Participants 131 participants were enrolled onto the trial.
86 participants completed the observational phase of the trial.
78 participants were randomised to 1 of the 4 treatment arms.
Inclusion criteria: males aged 12 or over with confirmed sickle cell anaemia or sickle cell beta‐thalassaemia on haemoglobin electrophoresis and stuttering priapism.
Participants had to be in active attendance at a designated care centre (1 visit in last 6 months).
Participant characteristics were only reported for the complete group of 86 not specifically for the 46 randomised participants.
Age (participants who completed phase A n = 86): mean age was 23.6 (range 14.5 ‐ 46.1).
Median weekly number of attacks in phase A ‐ 1.5 (range 0 – 7).
Median weekly duration of attacks in phase A – 2.0h (range 0 – 42 h).
Number (%) of weekly attacks > 4h duration in phase A – 22 (26%).
Average attack pain score (mean (range)) in phase A – 3.4 (0 – 8.8).
Participants were excluded if there was a history of an attack lasting longer than 4 hours or who needed acute hospital. admission and intervention or history of cerebrovascular accident or hypertension.
Interventions Group 1: participants received 15 mg ephedrine per day.
Group 2: participants received 30 mg ephedrine per day.

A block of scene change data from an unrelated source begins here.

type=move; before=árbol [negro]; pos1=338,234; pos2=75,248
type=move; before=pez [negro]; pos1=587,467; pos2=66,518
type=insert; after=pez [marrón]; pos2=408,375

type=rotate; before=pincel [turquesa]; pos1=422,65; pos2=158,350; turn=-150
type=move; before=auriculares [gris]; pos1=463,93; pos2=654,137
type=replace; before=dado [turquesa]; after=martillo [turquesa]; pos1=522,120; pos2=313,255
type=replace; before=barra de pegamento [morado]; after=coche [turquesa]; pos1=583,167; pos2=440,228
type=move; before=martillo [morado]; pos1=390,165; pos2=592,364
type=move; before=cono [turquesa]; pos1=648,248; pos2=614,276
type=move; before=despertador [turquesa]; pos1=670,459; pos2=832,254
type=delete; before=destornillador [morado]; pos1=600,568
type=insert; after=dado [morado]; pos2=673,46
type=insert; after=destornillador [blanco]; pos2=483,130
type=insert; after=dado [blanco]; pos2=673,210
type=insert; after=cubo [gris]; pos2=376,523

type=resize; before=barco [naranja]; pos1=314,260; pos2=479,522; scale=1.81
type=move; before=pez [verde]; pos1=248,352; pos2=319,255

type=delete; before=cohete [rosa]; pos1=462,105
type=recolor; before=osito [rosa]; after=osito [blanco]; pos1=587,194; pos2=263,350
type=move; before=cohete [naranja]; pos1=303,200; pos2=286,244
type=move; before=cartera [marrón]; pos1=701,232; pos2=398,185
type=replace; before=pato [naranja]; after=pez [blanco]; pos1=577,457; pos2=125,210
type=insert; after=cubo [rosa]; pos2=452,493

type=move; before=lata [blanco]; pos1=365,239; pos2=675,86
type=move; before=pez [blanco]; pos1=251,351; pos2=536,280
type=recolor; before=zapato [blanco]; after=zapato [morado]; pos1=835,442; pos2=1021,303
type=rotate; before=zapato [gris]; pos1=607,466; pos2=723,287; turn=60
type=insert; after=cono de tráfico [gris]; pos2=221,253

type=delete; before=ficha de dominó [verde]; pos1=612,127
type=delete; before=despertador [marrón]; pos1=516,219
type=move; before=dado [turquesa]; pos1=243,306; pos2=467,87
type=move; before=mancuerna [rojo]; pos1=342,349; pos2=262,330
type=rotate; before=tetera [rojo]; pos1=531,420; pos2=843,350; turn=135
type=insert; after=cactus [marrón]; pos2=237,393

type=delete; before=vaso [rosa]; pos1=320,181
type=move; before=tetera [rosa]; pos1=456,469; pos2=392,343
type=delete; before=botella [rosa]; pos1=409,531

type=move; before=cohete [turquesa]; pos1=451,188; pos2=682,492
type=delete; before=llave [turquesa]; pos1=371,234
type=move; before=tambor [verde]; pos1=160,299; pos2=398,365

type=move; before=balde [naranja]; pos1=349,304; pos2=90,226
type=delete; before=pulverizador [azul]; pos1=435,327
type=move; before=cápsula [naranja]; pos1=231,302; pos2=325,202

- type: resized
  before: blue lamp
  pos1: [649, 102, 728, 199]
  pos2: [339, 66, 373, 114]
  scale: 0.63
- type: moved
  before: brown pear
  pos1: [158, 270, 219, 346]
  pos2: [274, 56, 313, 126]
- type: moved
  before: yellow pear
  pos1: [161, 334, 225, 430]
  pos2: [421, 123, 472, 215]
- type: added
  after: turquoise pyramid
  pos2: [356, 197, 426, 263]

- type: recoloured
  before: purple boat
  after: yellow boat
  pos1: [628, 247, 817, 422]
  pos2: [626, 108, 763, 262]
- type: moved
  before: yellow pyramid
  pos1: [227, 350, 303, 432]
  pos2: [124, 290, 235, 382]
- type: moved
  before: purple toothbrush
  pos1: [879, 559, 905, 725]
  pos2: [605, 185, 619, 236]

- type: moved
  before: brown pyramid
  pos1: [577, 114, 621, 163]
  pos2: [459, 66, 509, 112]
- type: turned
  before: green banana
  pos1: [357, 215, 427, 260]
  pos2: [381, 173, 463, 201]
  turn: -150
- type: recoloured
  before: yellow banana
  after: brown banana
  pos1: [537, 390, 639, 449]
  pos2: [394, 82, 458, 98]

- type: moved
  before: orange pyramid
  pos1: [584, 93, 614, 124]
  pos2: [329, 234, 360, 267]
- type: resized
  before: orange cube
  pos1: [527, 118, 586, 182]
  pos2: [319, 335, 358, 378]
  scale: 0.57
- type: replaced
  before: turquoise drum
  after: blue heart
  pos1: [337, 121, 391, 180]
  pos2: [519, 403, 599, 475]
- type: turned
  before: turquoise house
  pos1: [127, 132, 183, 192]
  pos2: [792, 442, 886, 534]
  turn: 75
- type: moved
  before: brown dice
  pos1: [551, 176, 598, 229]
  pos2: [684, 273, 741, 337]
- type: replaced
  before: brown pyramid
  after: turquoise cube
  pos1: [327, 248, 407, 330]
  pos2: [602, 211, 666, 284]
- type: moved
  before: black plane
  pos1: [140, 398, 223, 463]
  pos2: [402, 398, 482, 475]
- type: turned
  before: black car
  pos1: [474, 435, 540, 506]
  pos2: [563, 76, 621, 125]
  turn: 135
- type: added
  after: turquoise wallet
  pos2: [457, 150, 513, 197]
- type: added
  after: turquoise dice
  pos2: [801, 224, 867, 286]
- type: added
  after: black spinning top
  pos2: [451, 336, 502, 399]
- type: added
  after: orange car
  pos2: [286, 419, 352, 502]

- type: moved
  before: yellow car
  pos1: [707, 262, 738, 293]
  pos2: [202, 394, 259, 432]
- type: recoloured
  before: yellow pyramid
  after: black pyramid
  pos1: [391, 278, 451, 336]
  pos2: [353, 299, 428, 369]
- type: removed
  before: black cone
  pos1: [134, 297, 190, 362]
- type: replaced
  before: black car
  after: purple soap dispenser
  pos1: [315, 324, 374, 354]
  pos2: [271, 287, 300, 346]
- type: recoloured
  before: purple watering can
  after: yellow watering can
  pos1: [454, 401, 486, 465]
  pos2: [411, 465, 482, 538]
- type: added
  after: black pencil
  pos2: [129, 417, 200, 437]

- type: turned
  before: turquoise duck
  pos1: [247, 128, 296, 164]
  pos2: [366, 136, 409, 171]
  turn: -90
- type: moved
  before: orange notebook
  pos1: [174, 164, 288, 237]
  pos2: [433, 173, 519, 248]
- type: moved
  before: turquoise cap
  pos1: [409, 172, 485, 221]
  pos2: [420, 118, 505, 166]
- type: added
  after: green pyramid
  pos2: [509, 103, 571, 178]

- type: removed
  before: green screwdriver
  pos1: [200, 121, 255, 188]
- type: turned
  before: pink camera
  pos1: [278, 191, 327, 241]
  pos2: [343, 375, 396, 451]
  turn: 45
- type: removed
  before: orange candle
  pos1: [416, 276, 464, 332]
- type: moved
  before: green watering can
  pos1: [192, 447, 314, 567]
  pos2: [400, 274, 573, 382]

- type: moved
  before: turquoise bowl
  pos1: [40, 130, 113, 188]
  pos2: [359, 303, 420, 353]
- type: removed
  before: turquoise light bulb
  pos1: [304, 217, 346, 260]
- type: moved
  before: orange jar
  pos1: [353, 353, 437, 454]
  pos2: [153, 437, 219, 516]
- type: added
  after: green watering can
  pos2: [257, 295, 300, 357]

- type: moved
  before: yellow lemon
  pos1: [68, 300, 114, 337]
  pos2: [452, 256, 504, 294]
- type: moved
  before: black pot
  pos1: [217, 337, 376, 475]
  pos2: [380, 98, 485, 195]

Group 3: participants received 50 mg etilefrine per day.
Group 4: participants received a placebo.
All treatments were taken once a day at bedtime for 6 months.
Outcomes Weekly total number of attacks expressed as a ratio of phase B to phase A.
Mean difference in pain score from phase A to phase B.
Number of participants who had an attack lasting more than four hours.
Adverse events (palpitations, tachycardia, lack of sleep, hand shaking, anxiety, dry mouth) experienced during the trial period.
Participants were reviewed on a 6‐weekly basis when diaries were monitored and BP was taken.
Notes None of the participants were on a chronic hypertransfusion program. One participant had been on hydroxyurea for 18 months prior to the trial.
Risk of bias
Bias Authors' judgement Support for judgement
Random sequence generation (selection bias) Unclear risk Method of randomisation not stated.
Allocation concealment (selection bias) Unclear risk No description of allocation concealment.
Blinding of participants and personnel (performance bias) All outcomes Unclear risk Blinding of the trial drug was carried out by Bilcare Ltd clinical trial supplies although the authors do not state who was blinded and what methods were used. It is a double‐blind trial.
Blinding of outcome assessment (detection bias) All outcomes Unclear risk Blinding of the trial drug was carried out by Bilcare Ltd clinical trial supplies although the authors do not state who was blinded and what methods were used. It is a double‐blind trial.
Incomplete outcome data (attrition bias) All outcomes High risk 86 participants completed the observational phase and of these, 59% entered the intervention phase.
78 participants were randomised to the intervention phase but data was only available for 46. The remainder were lost to follow‐up.
46 participants entered the intervention phase and 25 participants (54%) completed 26 weeks.
Selective reporting (reporting bias) Low risk No protocol available therefore outcomes reported in the results section against the methods section of the paper; no discrepancies found.
Other bias Low risk None identified.